They should start fledging around four weeks old, you'll probably start finding them at the bottom of the cage after an escape attempt from the box lol.


----------



## questionare (Jul 9, 2012)

roxy culver said:


> We would need clear shots of the babies but if the parents aren't any sex-linked mutations or split to sex-linked mutations in the dad's case then no it's not possible to tell right now. We'd have to wait for pin feathers and real feathers lol.
> 
> They should start fledging around four weeks old, you'll probably start finding them at the bottom of the cage after an escape attempt from the box lol.


I will get a more clear pictures for them, however, is a certain area you want me to shoot,


----------



## roxy culver (May 27, 2010)

At this point, the eyes are the only thing that would tell whether they were a different mutation then normal.


----------



## questionare (Jul 9, 2012)

One question I have, till now I didn't see a new poo or pee from the chicks, is this normal, the oldest is 6 days old, and the youngest is 2 days old, and the last egg still unhatched, should hatch today.

Thanks,


----------



## tielfan (Aug 31, 2008)

The babies normally back away from the chick cluster and poop at the edge of the nest, frequently on the walls.

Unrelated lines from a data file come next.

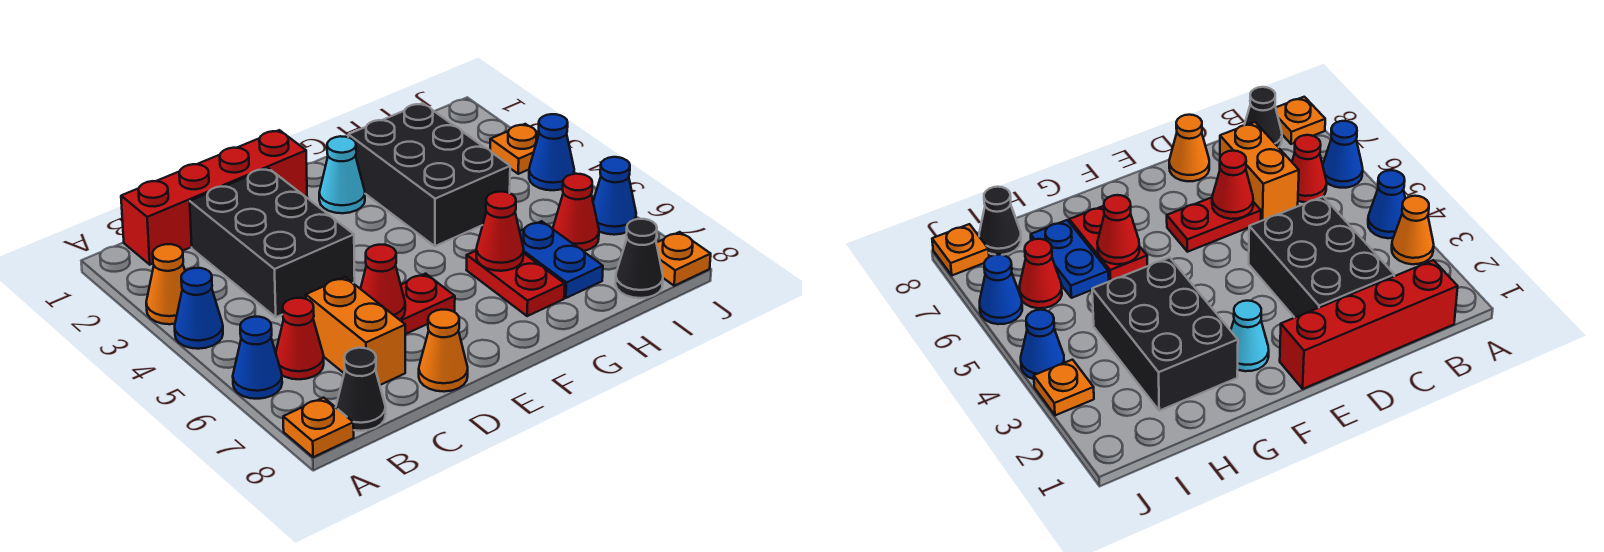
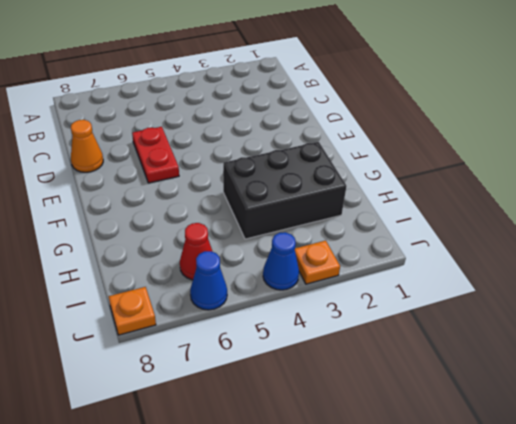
none -> orange cone A3 level 1
none -> blue cone A4 level 1
none -> blue cone A6 level 1

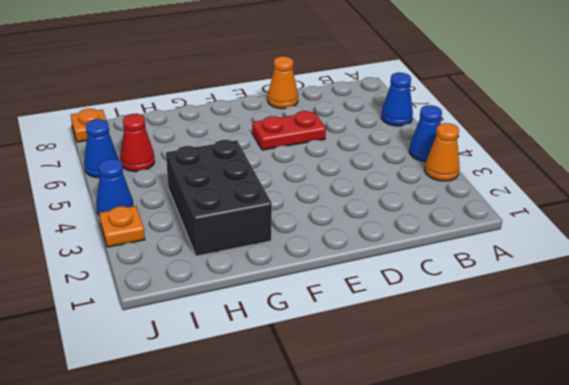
none -> orange plate A8 level 1
none -> red brick B1:E1 level 1
none -> red cone B6 level 1

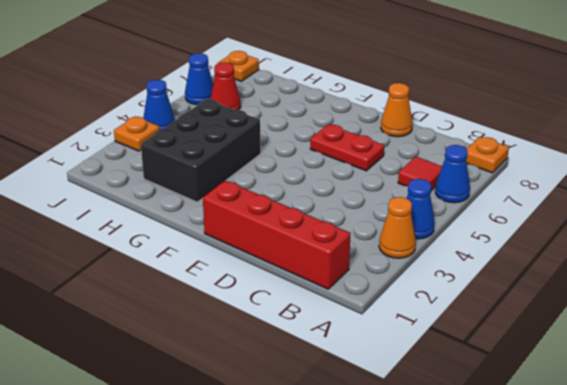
red tile B6 level 1 -> red cone B6 level 1
none -> black cone B8 level 1
none -> black brick C2:D4 level 1
none -> orange brick C6:C7 level 1

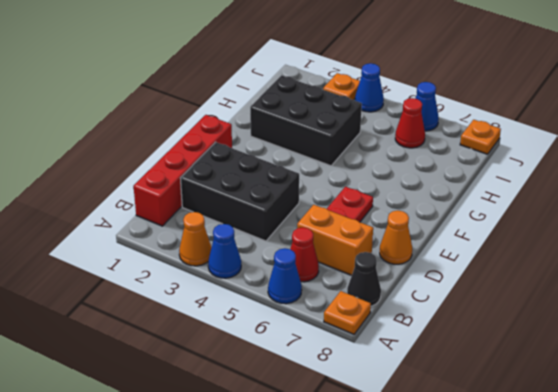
none -> cyan cone F2 level 1
none -> red plate G6:G7 level 1
none -> blue plate H6:H7 level 1

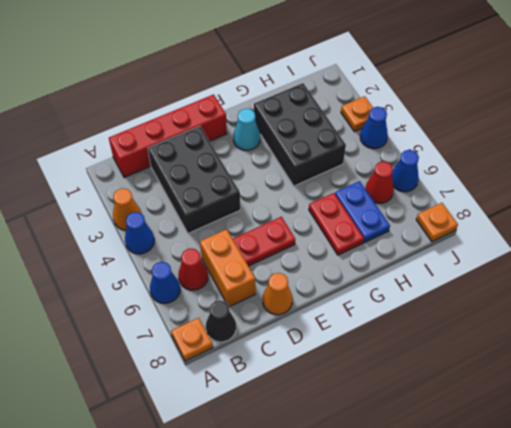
none -> black cone I8 level 1
none -> red cone D6 level 2
none -> red cone G6 level 2

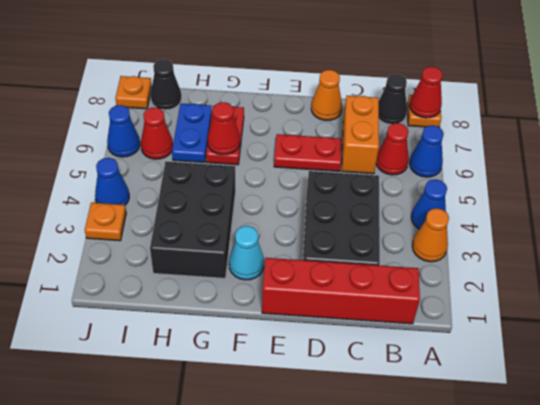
red cone A8 level 2 -> red cone D6 level 2

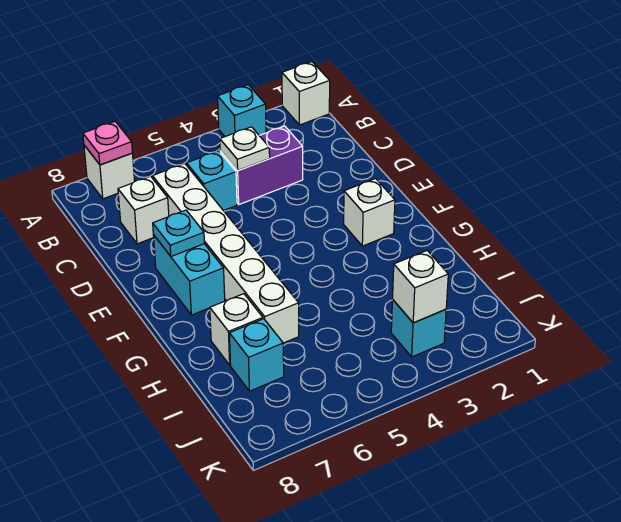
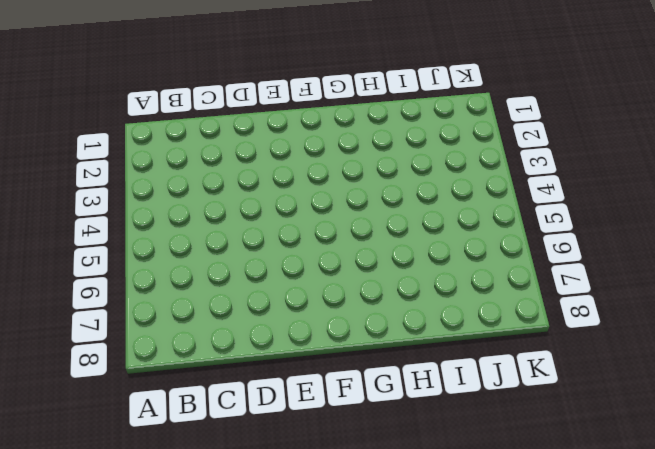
none -> white brick A1 level 1
none -> cyan brick A3 level 1
none -> white brick A7 level 1

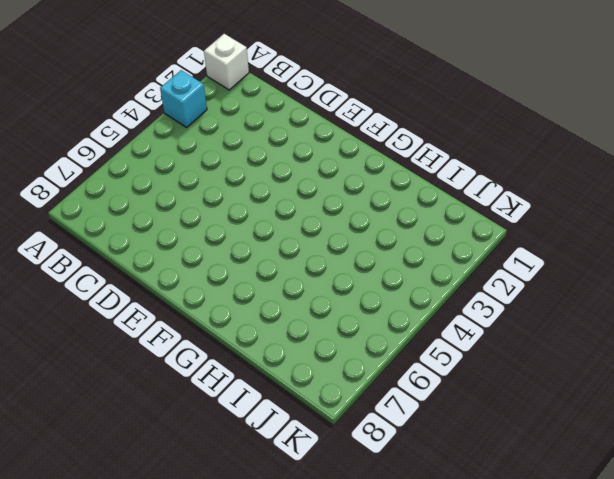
none -> white brick A7 level 1
none -> purple brick C3:C4 level 1
none -> cyan brick C5 level 1

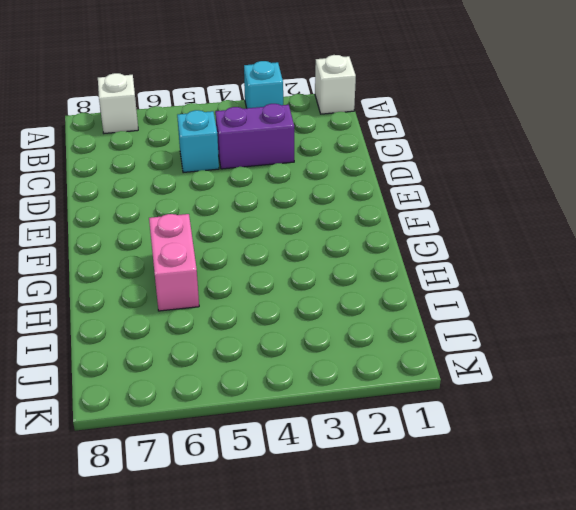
pink brick G6:H6 level 1 -> white brick C6:H6 level 1
none -> white brick C7 level 1
none -> cyan brick E7:F7 level 1
none -> white brick F2 level 1

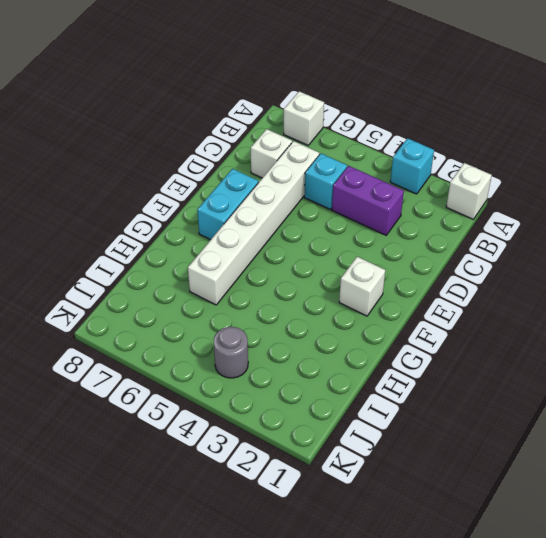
grey round brick J4 level 1 -> none
none -> white brick H7 level 1
none -> cyan brick I7 level 1
none -> cyan brick J3 level 1

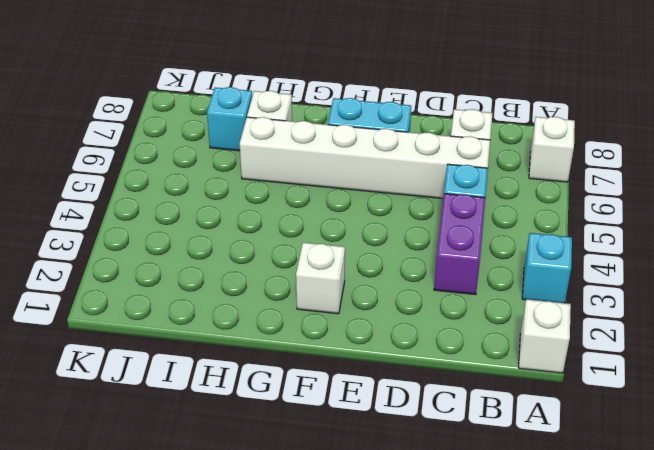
none -> cyan brick J3 level 1
none -> pink plate A7 level 2
none -> white plate C4 level 2

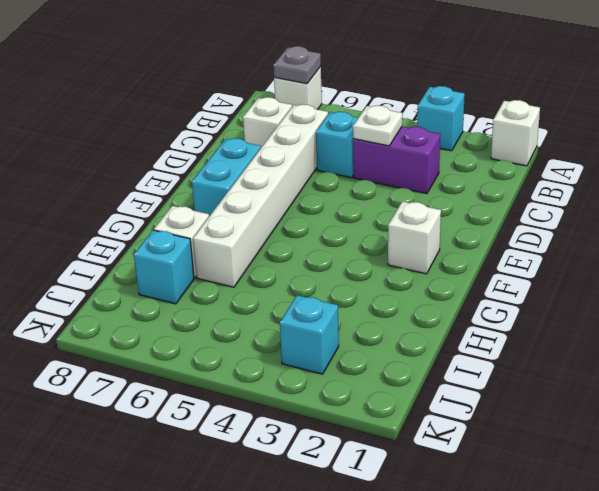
grey plate A7 level 2 -> pink plate A7 level 2
none -> cyan plate E7 level 2
none -> white brick J3 level 2

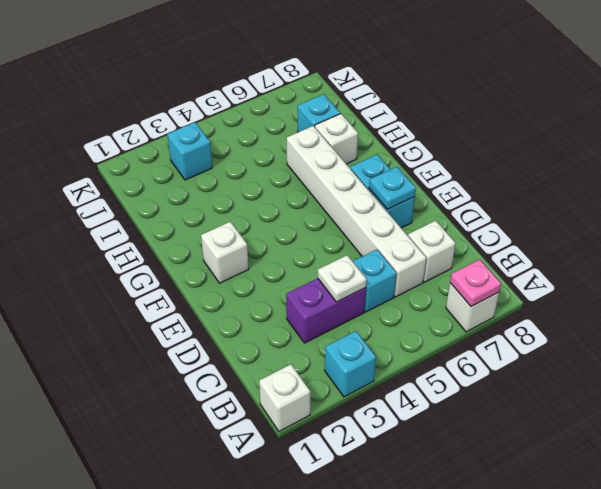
none -> white brick J3 level 2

Then they go back to the cluster. The edges of the nest should be getting pretty messy while the center stays clean. If you can't see poop anywhere in the nest it's possible that the parents are crunching it into powder so it disappears - I have a bird that does this. If the babies actually weren't pooping I would think that the oldest one would have exploded by this time.


----------



## questionare (Jul 9, 2012)

tielfan said:


> The babies normally back away from the chick cluster and poop at the edge of the nest, frequently on the walls. Then they go back to the cluster. The edges of the nest should be getting pretty messy while the center stays clean. If you can't see poop anywhere in the nest it's possible that the parents are crunching it into powder so it disappears - I have a bird that does this. If the babies actually weren't pooping I would think that the oldest one would have exploded by this time.


Thanks tielfan, seems tha parents blind it in the bedding.

Today the 4th egg hatched


----------